Silence is key

“Guard well your thoughts when alone and your words when accompanied.” ― Roy T. Bennett


Today marks the start of a potential transformation. Six days and five nights of pure silence at a retreat. When I share this with people, many think I’m mad (not American angry, but British crazy). Why would I pay a center for silence? No speaking, technology, no cell phone alarm clocks, no reading tangible books, writing. In addition, I am sure the meals we will be fed are vegetarian, there’s no sex, smoking, or alcohol. Of all these different factors, I believe a majority of them will not be an issue. In my heart, the only one that will is no writing.

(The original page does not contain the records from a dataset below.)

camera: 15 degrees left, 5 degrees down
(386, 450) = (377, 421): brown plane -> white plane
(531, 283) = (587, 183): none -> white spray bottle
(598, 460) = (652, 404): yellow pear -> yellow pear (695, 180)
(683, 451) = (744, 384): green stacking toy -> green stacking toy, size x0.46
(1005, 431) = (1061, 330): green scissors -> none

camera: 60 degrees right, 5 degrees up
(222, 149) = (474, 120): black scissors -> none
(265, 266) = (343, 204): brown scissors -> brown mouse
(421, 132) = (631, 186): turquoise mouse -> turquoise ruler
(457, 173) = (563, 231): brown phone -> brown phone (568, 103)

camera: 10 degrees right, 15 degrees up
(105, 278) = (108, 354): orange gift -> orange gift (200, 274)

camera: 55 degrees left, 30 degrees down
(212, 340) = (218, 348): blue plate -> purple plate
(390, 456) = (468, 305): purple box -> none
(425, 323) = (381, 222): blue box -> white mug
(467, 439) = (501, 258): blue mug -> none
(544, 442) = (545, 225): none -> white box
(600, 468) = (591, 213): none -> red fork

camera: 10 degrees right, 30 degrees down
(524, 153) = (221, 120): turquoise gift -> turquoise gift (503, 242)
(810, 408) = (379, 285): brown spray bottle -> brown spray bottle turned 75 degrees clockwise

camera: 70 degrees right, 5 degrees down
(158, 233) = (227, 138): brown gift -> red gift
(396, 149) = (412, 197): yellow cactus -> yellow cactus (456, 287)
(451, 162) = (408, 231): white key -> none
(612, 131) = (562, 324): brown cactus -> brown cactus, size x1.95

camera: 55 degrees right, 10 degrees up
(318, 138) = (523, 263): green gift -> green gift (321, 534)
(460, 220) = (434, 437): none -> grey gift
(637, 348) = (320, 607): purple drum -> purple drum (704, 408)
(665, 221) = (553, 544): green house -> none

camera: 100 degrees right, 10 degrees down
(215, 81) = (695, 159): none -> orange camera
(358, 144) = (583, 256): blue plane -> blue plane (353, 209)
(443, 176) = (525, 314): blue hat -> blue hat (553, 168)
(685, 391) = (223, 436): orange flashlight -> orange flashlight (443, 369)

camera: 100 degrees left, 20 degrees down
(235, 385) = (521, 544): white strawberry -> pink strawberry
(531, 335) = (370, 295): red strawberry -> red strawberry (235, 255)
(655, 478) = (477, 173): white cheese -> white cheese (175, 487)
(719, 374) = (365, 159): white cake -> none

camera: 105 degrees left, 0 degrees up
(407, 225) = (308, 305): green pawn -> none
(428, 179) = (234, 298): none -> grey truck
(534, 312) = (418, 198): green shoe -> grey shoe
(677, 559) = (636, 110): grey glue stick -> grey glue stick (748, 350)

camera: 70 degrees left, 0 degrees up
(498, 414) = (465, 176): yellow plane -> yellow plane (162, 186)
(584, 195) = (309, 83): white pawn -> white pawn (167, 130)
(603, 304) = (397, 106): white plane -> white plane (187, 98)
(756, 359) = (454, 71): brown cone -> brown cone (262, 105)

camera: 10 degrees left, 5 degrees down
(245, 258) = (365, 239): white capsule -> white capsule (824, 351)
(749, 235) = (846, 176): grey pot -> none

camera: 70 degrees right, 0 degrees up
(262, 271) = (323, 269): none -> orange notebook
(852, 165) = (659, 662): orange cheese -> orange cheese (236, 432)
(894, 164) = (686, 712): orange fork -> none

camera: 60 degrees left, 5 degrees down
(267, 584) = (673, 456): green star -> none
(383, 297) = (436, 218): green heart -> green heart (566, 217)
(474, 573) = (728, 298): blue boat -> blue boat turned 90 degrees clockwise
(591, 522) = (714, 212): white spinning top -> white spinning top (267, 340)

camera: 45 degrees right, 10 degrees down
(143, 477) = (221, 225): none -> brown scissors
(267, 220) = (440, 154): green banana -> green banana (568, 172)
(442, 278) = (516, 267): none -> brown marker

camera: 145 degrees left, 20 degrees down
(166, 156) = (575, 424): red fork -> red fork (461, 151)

I can withstand silence, no wifi, and even the lack of reading. But I long to write. I can be alone with my thoughts, but I recognize there is an importance of outputting them on paper. I like to see what I’m thinking externally. There are the lists I create of personal, travel, and life goals. There are the lists of reflections, such as countries I’ve been to, books I’ve read for the year, dreams, or boys I’ve kissed (although I am married, I never want to forget).
But perhaps the point is to get away from this potential to plan or list out my life. The goal is to just be present. I believe I do this already. I always talk about mindfulness, but do I really do it? 
Each month this year, I do something I fear. This is one for this month…silence.

Someone said yesterday perhaps I will analyze myself, since I am a psychologist. I responded with, “this is all I will do.” This is all I already do, and it will be heightened exponentially.

What am I fearful of?

I am afraid of perhaps not liking who I am? Questioning my inherent good versus evil thoughts that arise. I am fearful that I may sink into a sense of self hate about my physical attire, body weight, lack of exercise, lack of motivation. I will question everything. And just sit with the answers, not being able to process with anyone including myself.
On the other side, I could become overwhelmed with a sense of joy for life and gratitude. I may truly appreciate numerous things that were not part of my life for days: music, loved ones, connection, writing, speaking. I am already cautious of what the first words will be that will leave my mouth. There may be this realization how valuable each word we speak is. I may speak less, or perhaps choose my words with deeper caution, knowing the impact they may have. 


As this blog is about spreading kindness, perhaps today we can reflect on how our words (written and verbal) impact and land on each other and ourselves.

“Because even the smallest of words can be the ones to hurt you, or save you.”